Bu hâline kıkırdadım.

"Buna mı üzüldün Azad Ağa?" Dedim gülerek. Bana üzgünce baktı.

"Eğer öpersen hemen mutlu olurum." Dedi dudağını büzerek. Koskoca ağanın girdiği hâller içler acısıydı.

"O zaman hiç mutlu olamayacaksın." Dedim kıkırdayarak. Kaşlarını çattı ve bana baktı. Bu hâline daha fazla kıkırdadım.

"Keyifsizliğim seni çok mutlu ediyor bakıyorum da?" Dedi yüzüme yaklaşırken. Yüzünü ittirdim. Ne bu yakınlık?

"Of evlendik. Bir kere öpemedim." Dedi sinirle. Ne meraklı bu adam öpmeye.

"Tabii şey dışında." Dedi sırıtırak bana bakarken. Anlamaya çalıştım. Ve evet anlamıştım. Sinirle omzuna bir tane geçirdim. Bu hamlemle yatağa düştü. Beni de üstüne çektiğinde çıkmaya çalıştım.

"Böyle duralım." Dediğinde derin nefes verdim. Kemeri karnıma batıyordu.

"Kemer." Dedim bıkkınca. Anlamamış gibi bana baktı.

"Kemerin batıyor be adam." Dedim sinirlenerek. Sırıttı. Beni daha da üstüne çekti. Bu sefer kemeri bacağıma değiyordu. Hadi bu adamın utanma duygusu yoktu peki ya benim?

"Kalk üstümden." Dedim sinirle.

"İyi de sen benim üstümdesin." Dedi sırıtarak. Üstünden kalktığımda kendi kendime öyle durduğumu anlamıştım.

Kendimi yana kaydırdım. Odaya dolan sessizlikle derin nefes aldım.

"Balayına çıkalım mı?" Sessizliği bozan onun sesi olmuştu. Ona baktım anlamayarak.

"Balayı. Tatil." Dedi Kürtçe açıklama yaparak. Ona baktım ciddi mi diye. Sanırım çok ciddiydi.

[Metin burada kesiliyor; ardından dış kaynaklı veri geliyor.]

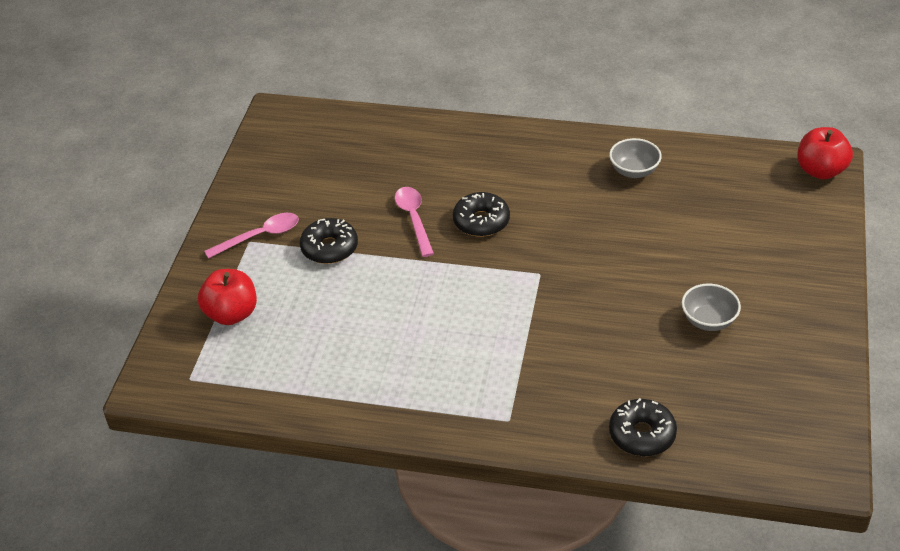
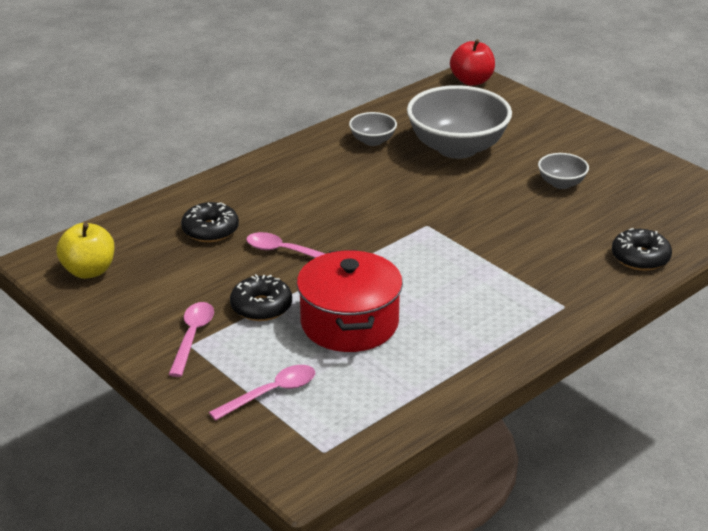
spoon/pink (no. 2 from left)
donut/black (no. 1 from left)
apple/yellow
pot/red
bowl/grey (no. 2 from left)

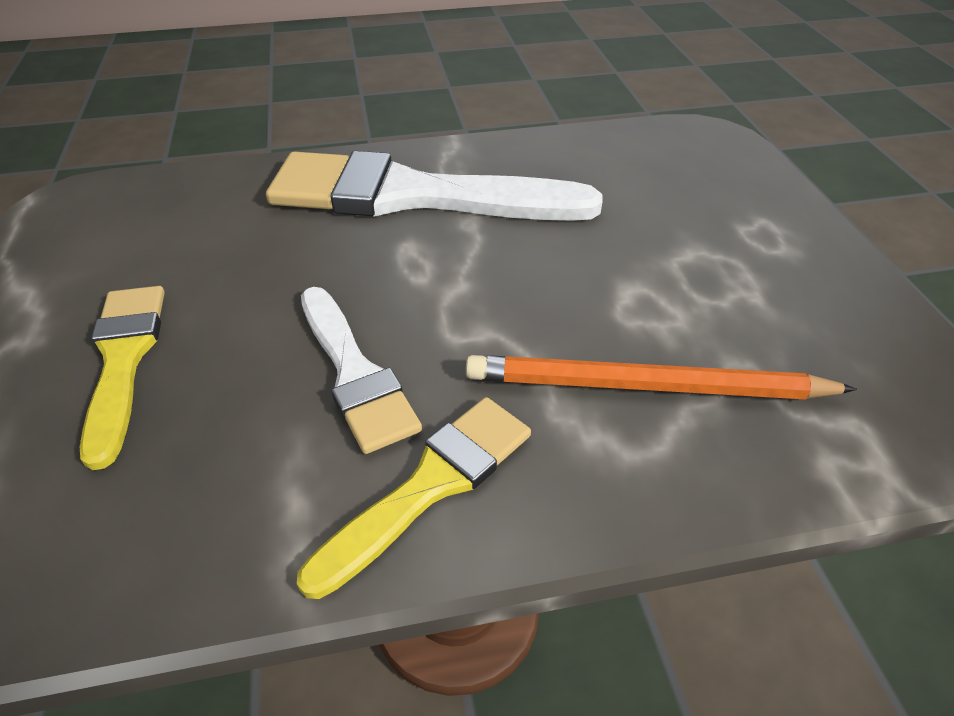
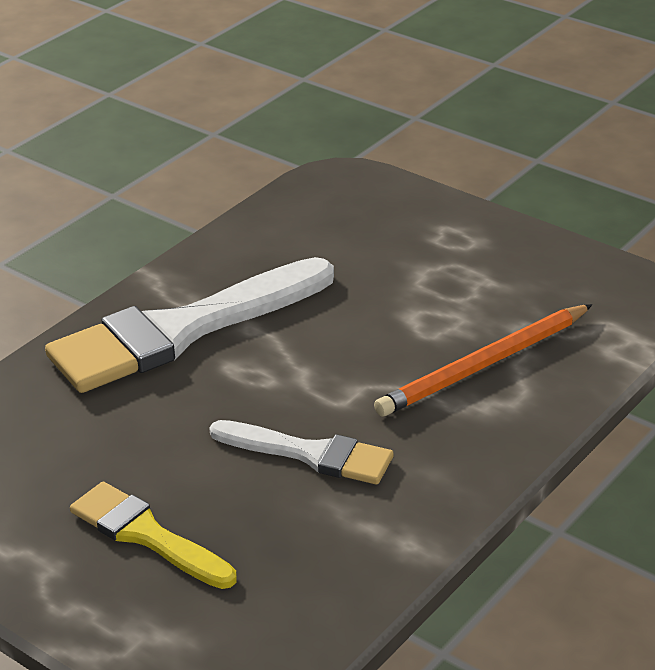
brush/yellow (no. 2 from left in the first image)

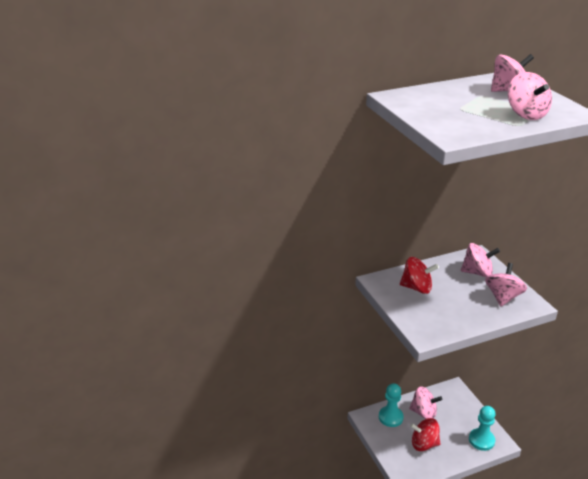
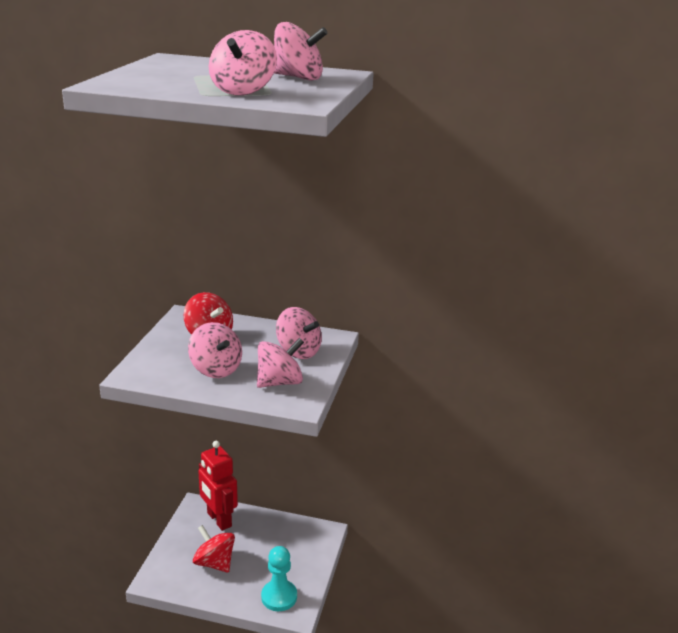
robot/red
spinning top/pink (no. 1 from left)

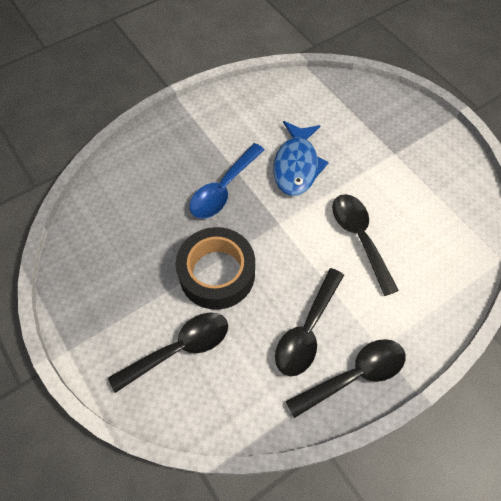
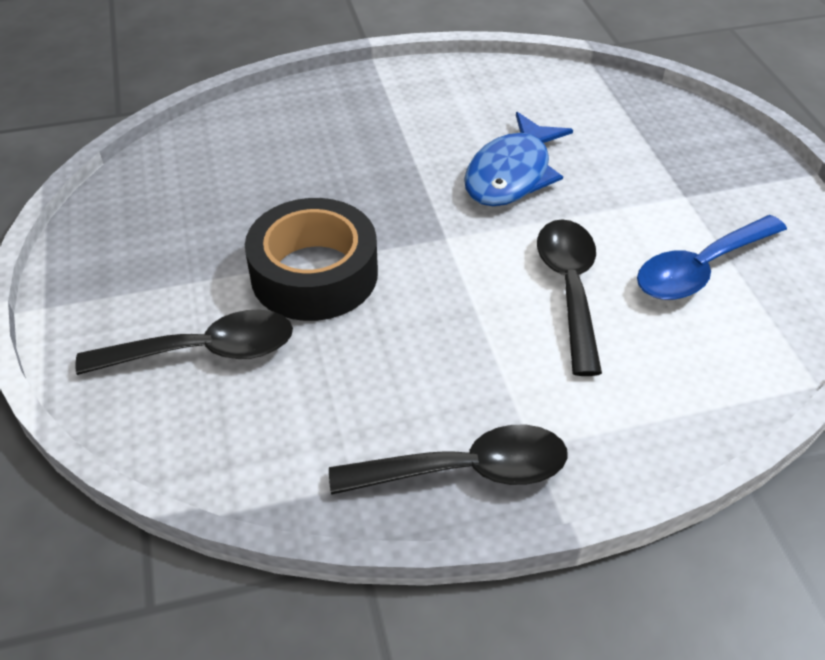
spoon/blue
spoon/black (no. 2 from left in the first image)

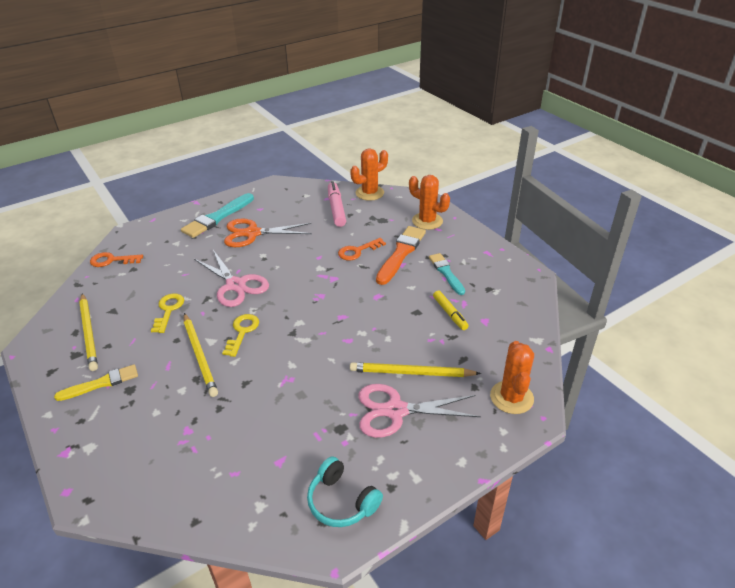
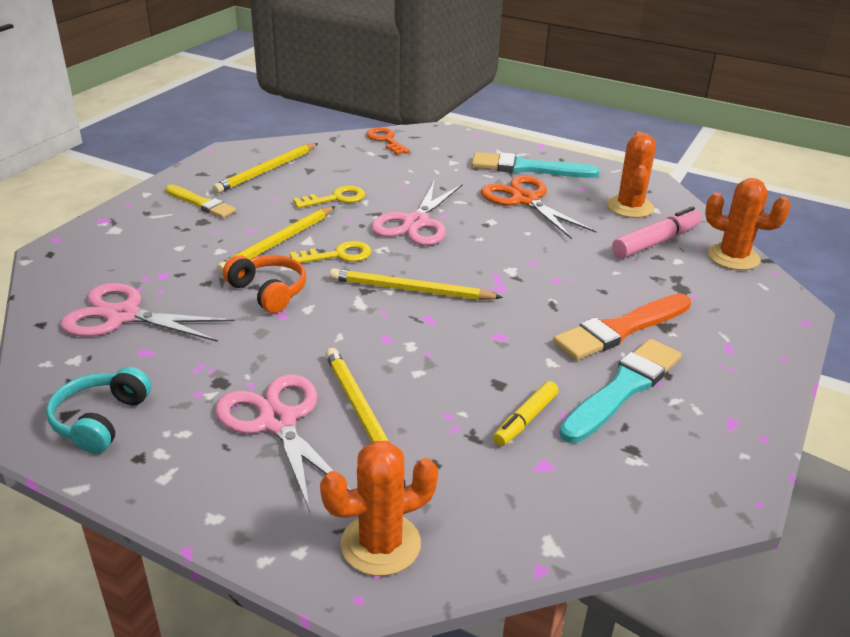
key/orange (no. 2 from left in the first image)
brush/orange
cactus/orange (no. 2 from left)
brush/turquoise (no. 2 from left)
scissors/pink (no. 1 from left)
headphones/orange
pencil/yellow (no. 4 from left)

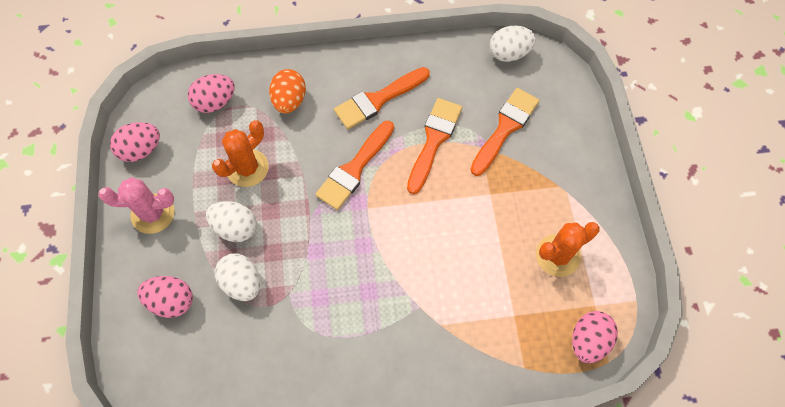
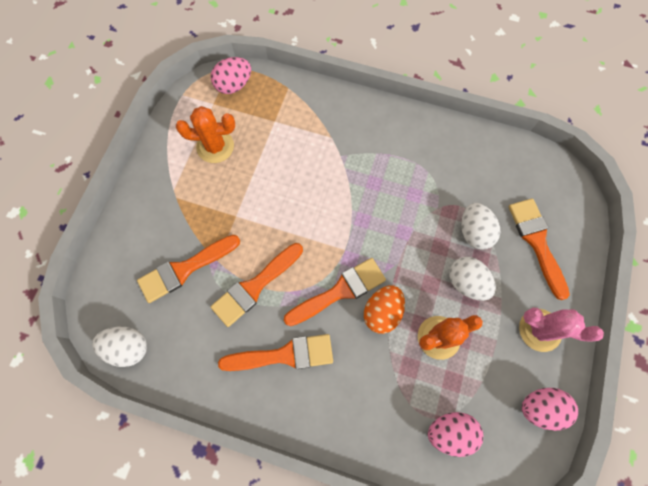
brush/orange (no. 5 from left)
egg/orange

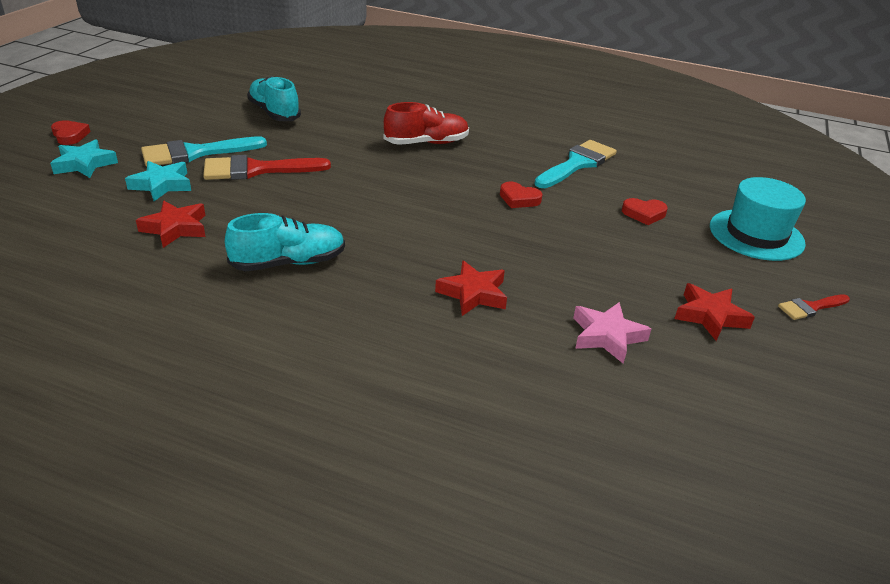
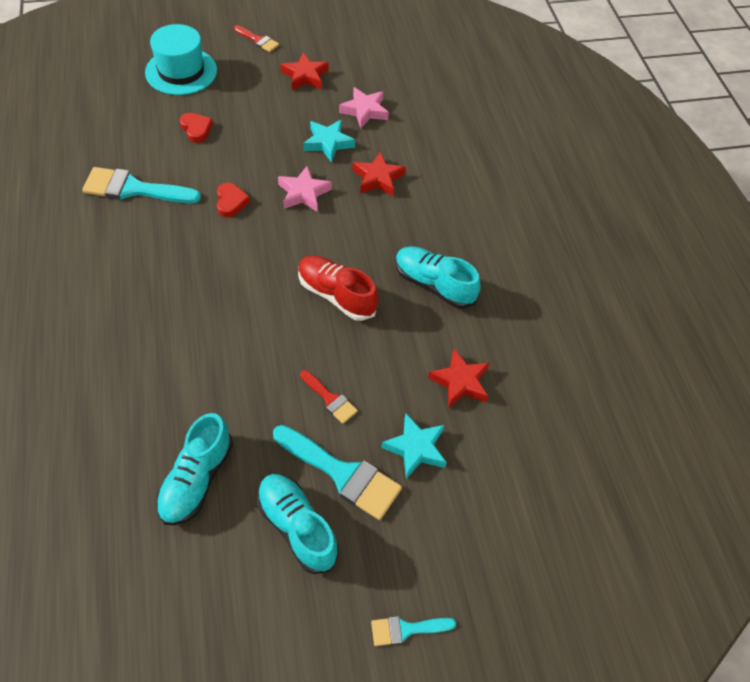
star/turquoise (no. 1 from left)
brush/turquoise (no. 3 from left)
brush/red (no. 2 from left)
shoe/red
shoe/turquoise (no. 2 from left)
star/pink (no. 1 from left)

"Türkçe'yi senden iyi biliyorum. Balayının ne demek olduğunu da biliyorum." Dedim sinirli bir şekilde.

"Aksini söylemedim." Dedi sakince. Ben sinirli o sakindi. Ne yapsam sinirlenirdi bu adam? Onu böyle rahat görmek sinirimi bozuyordu.

"Kaşlarını çatma. Komik oluyor." Dedi gülerek. Daha da çatarak ona baktım.

"Hem niye cevaplamadın hayatım?" Dediği şeyle beraber üstüne atladım. Sinirle omzuna vurmaya başladım.

"Deme bana şöyle şeyler!" Dedim vurmaya devam ederken. Bileklerimi tutup öpmeye başladı. Bileklerimi çektim.

"Her seferinde kendin çıkıyorsun kucağıma." Dedi sırıtarak. Tekrar çıkan ökfemle vurdum.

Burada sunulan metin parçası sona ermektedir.